Submarine-fan reservoir architecture of deepwater gasfield X in Rovuma Basin offshore East Africa: insights for the interaction between sediment gravity flows and bottom currents
ZHANG Jiajia1,2, WU Shenghe1,2, WANG Ruifeng3, WANG Min3, CHEN Mei1,2, WANG Xiaofeng4, XU Qingyan3, XIONG Qicong1,2, YU Jitao1,2, WANG Li3
1 College of Geosciences,China University of Petroleum(Beijing),Beijing 102249,China; 2 State Key Laboratory of Petroleum Resources and Prospecting, China University of Petroleum(Beijing), Beijing 102249,China; 3 Research Institute of Petroleum Exploration and Development,PetroChina, Beijing 100083,China; 4 CNODC Mozambique Ltd.,Company, Beijing 100034,China
Abstract Bottom currents are common phenomenon in the deepwater setting of continental margins,which have important impacts on the deepwater sedimentary process and sandstone distribution. Extensive studies have been focused on the mechanisms and sedimentary products of gravity flow-bottom current interaction,but it remains much unknown regarding the submarine-fan reservoir architecture model modified by bottom currents. The Rovuma Basin offshore East Africa is a typical region to study the interaction between sediment gravity flows and bottom currents. Taking the representative submarine channel systems from the Lower Eocene as an example,this paper characterizes the reservoir architecture by integrating cores,well logs and 3D seismic data,with an aim to establish the submarine channel architecture model under interaction of sediment gravity flows with bottom currents. Results show that the target channel system developed three types of architectural elements,channel,overbank,and lobe,where channel deposits contain channel complexes, individual channels,and other smaller hierarchical units. Fine-grained materials could be transported by bottom currents forming asymmetrical distribution of overbanks deposits. This forced channel complexes to migrate laterally against bottom currents,with shale barriers easily preserved. Individual channels show downstream migration or lateral migration against bottom currents. In downstream migration,channels incised each other forming good sand connectivity,while indined shale baffles may develop in lateral migration. As influenced by sediment gravity flows,individual channel-fills evolved from mixed sand-shale to sand-prone channels,and in the mapview sandbodies are mostly distributed in the axis of channel bends.

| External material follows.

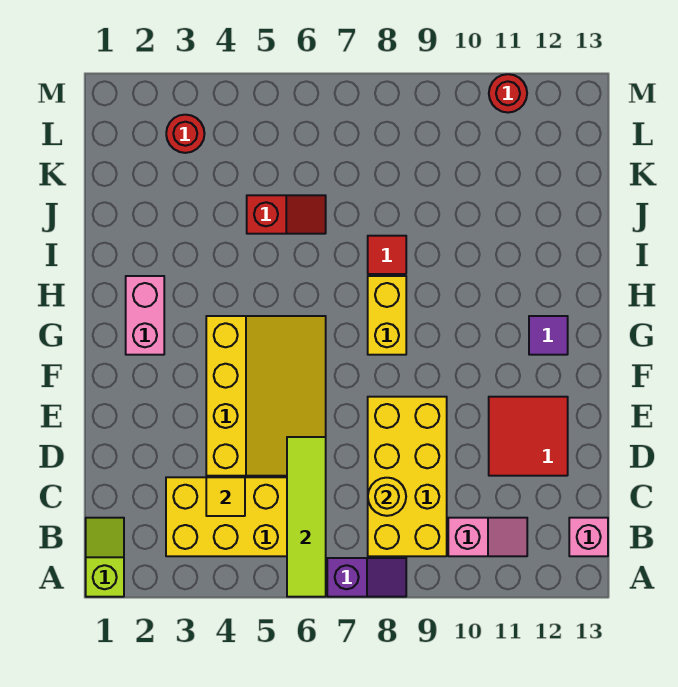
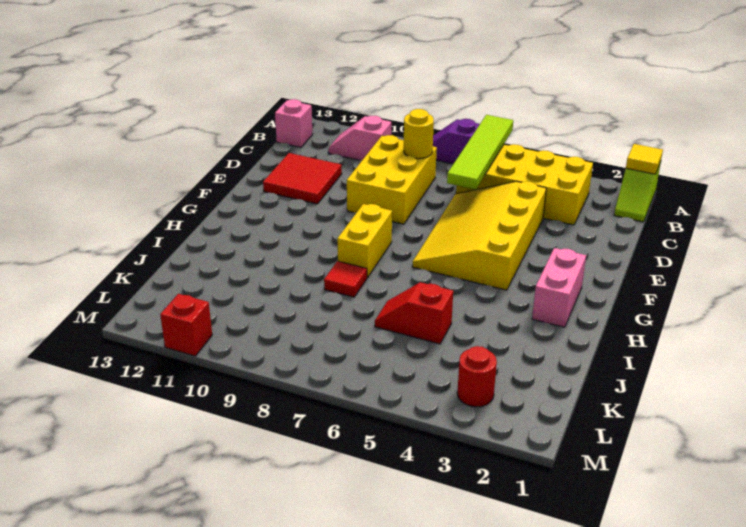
yellow brick B8:E9 level 1 -> yellow brick C8:E9 level 1
yellow tile C4 level 2 -> yellow tile A1 level 2
purple tile G12 level 1 -> none
red round brick M11 level 1 -> red brick M11 level 1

Fund:Co-funded by the National Natural Science Foundation of China(Nos. 42002112,42272110),the Strategic Cooperation Technology Projects of CNPC and CUPB(No. ZLZX2020-02),and the Science Foundation for Youth Scholars of China University of Petroleum(Beijing)(No.2462022BJRC006)
About author: ZHANG Jiajia,born in 1990,is a lecturer at College of Geosciences,China University of Petroleum(Beijing). He is mainly engaged in the study of mechanism and characterization of oilfield reservoir heterogeneity. E-mail: zhangjiajia0103@cup.edu.cn.
Cite this article:
ZHANG Jiajia,WU Shenghe,WANG Ruifeng et al. Submarine-fan reservoir architecture of deepwater gasfield X in Rovuma Basin offshore East Africa: insights for the interaction between sediment gravity flows and bottom currents[J]. JOPC, 2023, 25(1): 163-179.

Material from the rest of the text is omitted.